I have response categories 1,2,3,4 and a list of predictors. I want to use cross-validation to test my model fit. I’m doing cross validation, rather than loo because I need to leave out all instances belonging to the same participant. This is the first time of me using cross-validation with this type of model, so I would really appreciate if I could get some advice on whether I’m doing the right thing.
Here is the model I’ve used. I did not include a hierarchical term - each participant has the same 4 data points (1 of each of the 4 categories) and I have removed for each predictors the average within each person (because across people the averages were very different). I did this because I’m not interested in the regression weights (e.g. whether they are significant), but only in whether the overall model has predictive power in the test set.
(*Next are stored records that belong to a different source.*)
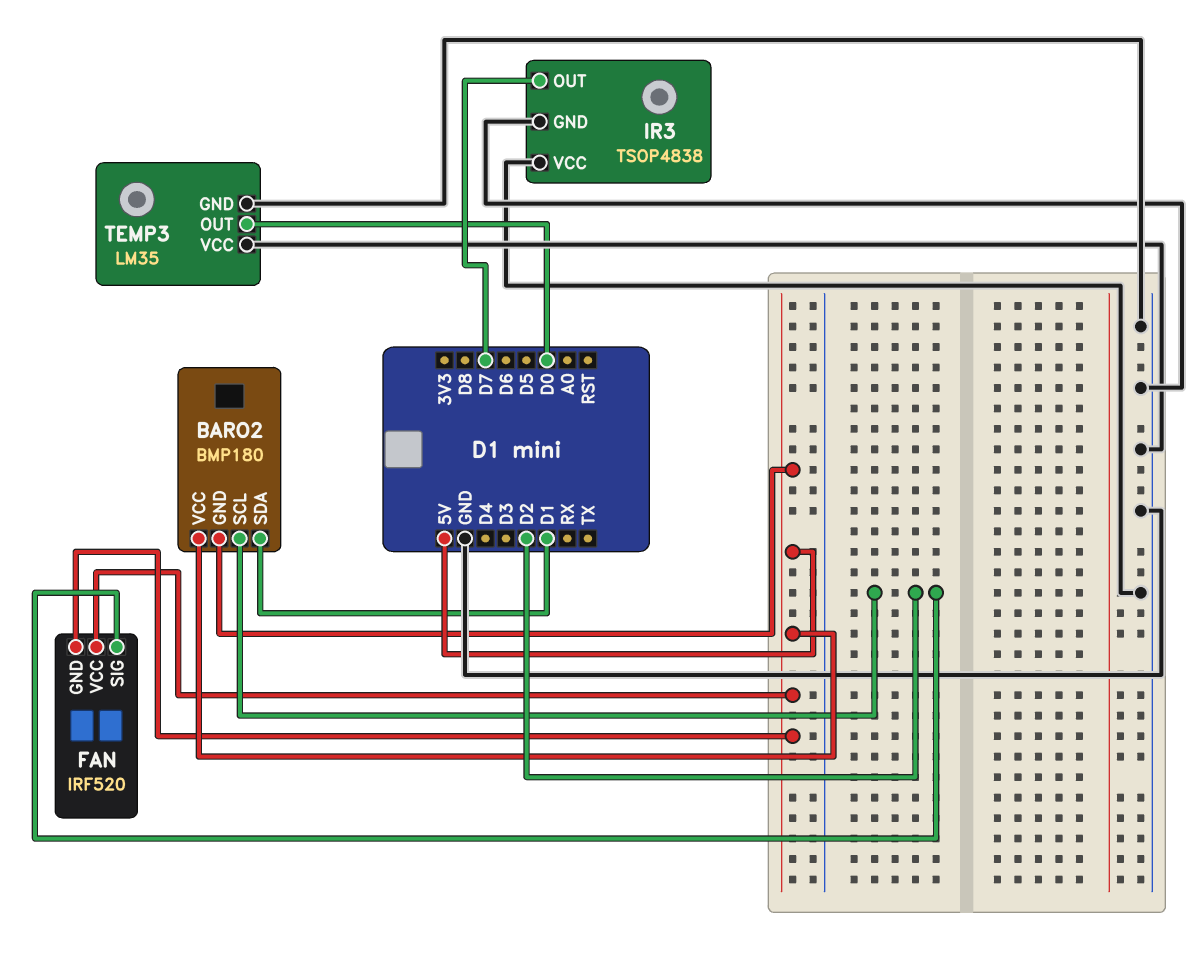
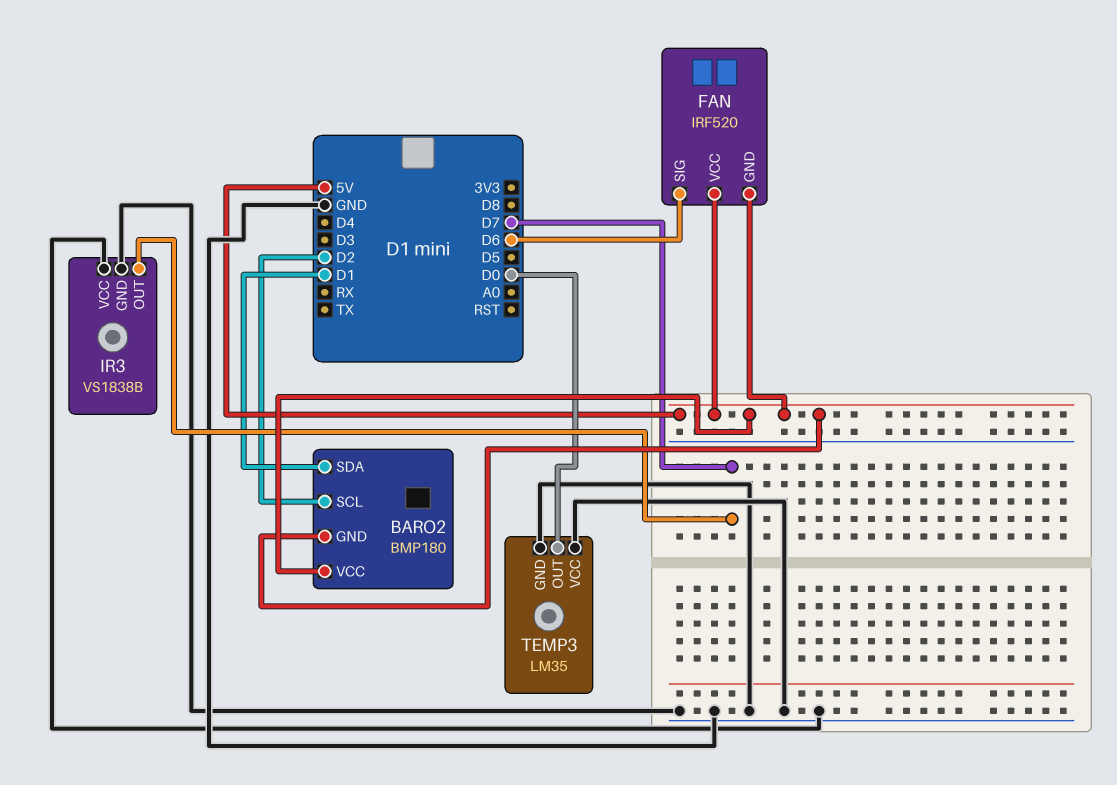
FAN pin SIG: D2 -> D6
IR3: TSOP4838 -> VS1838B

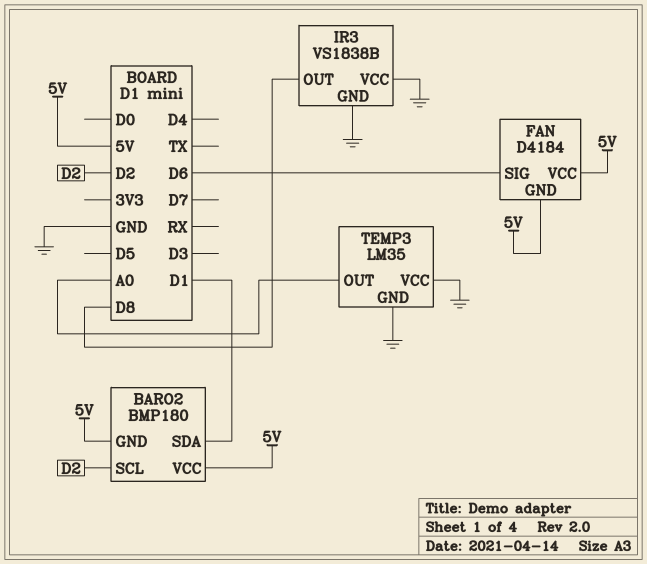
FAN: IRF520 -> D4184
IR3 pin OUT: D7 -> D8
TEMP3 pin OUT: D0 -> A0

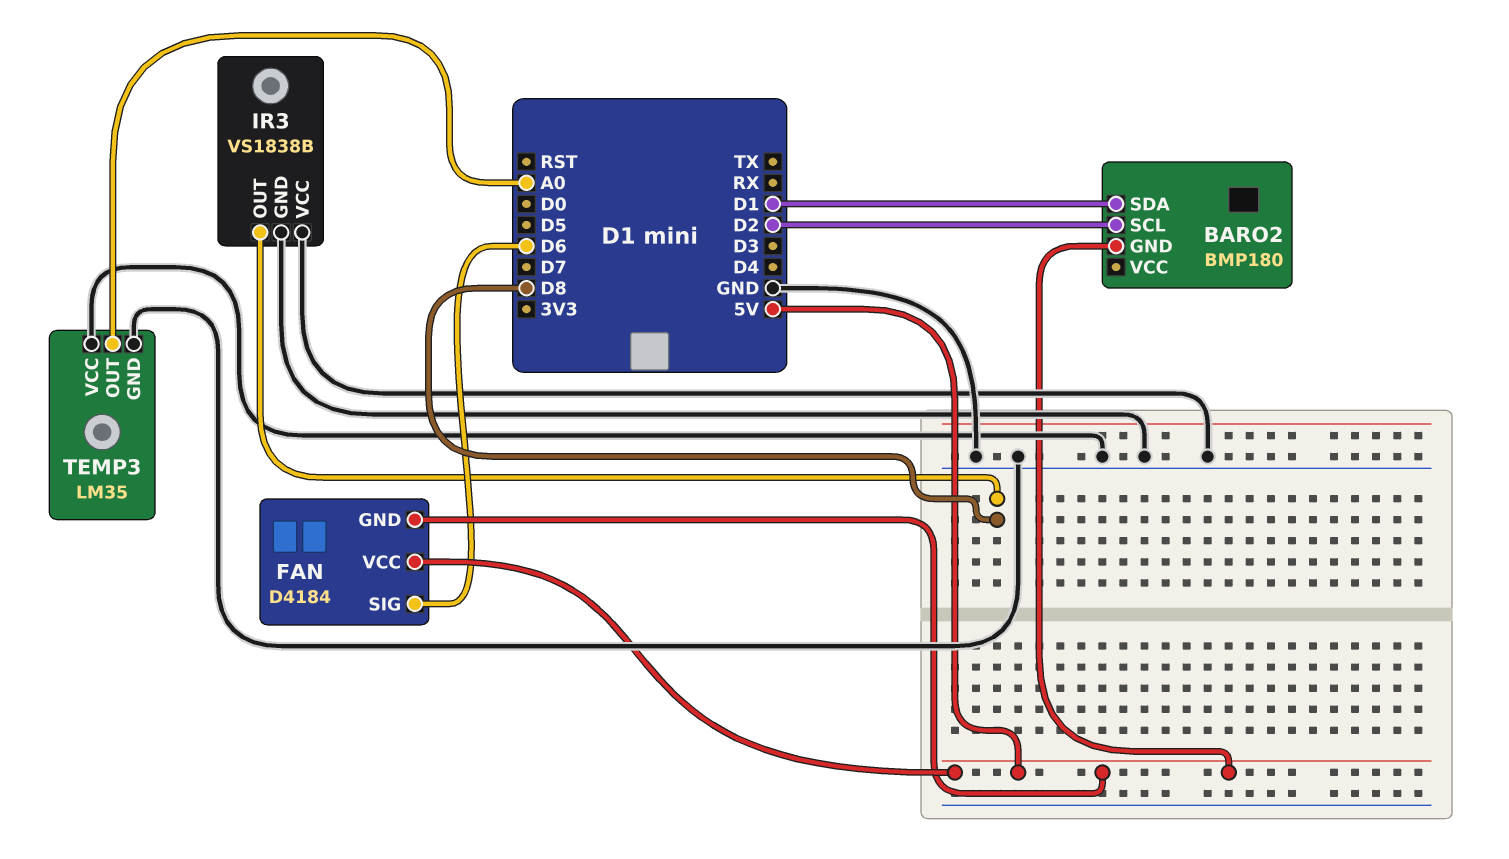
BARO2 pin VCC: 5V -> none

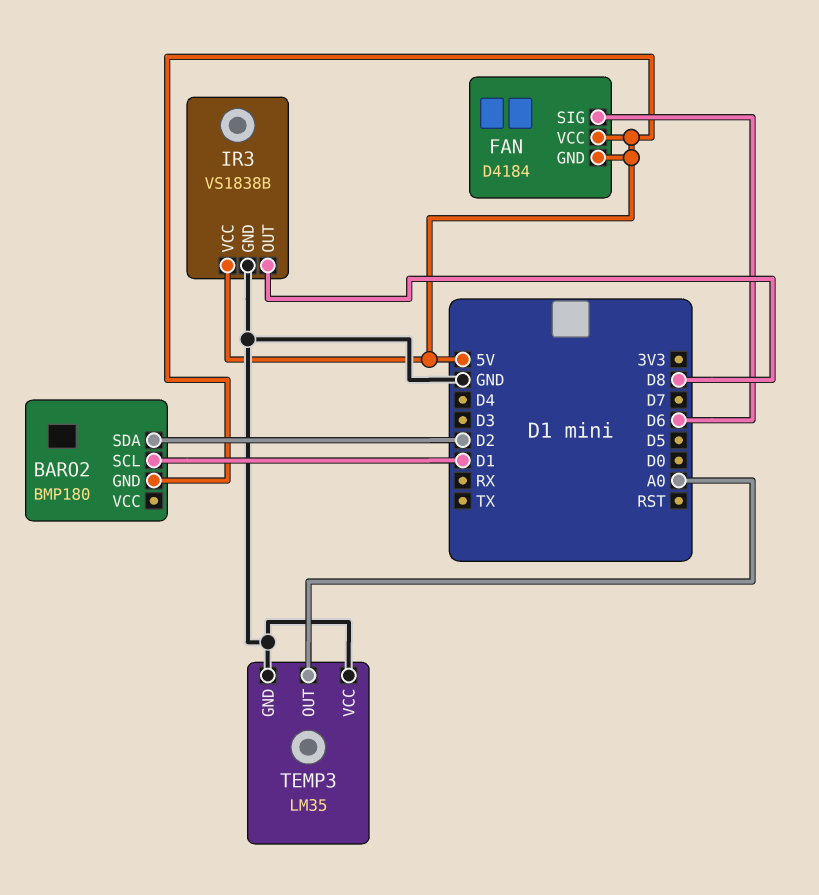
BARO2 pin SCL: D2 -> D1
BARO2 pin SDA: D1 -> D2
IR3 pin VCC: GND -> 5V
my.formula=as.formula('Categs ~ 1+ a+ b+ c+ d) # to give the gist
fit = brm(formula=my.formula,
data=df,
prior=my.priors,
iter=4000,control=list(adapt_delta=0.9),
family=cumulative(link='probit'))
And then I tried to implement k-fold cross-validation like this
kf = kfold(fit,folds=df$FoldID)
Where df$FoldID is for each entry which fold they belong to (I’ve generated that manually to make sure I’ve respected the grouping). [for now I just had two participants, but of course will have more…]
I get a result like this:
Based on 2-fold cross-validation
Estimate SE
elpd_kfold -6.6 0.2
p_kfold 0.0 0.1
kfoldic 13.2 0.5
I am now not quite sure how to know what this error means. How is the error computed for 4 monotonic groups? When I tried running predictive_error, it said “Error: Predictive errors are not defined for ordinal or categorical models.” But then I’m not sure what the k-fold cross-validation is computing?
I’m thinking I’ll compute the same for an empty model (intercept only) and then compare the models?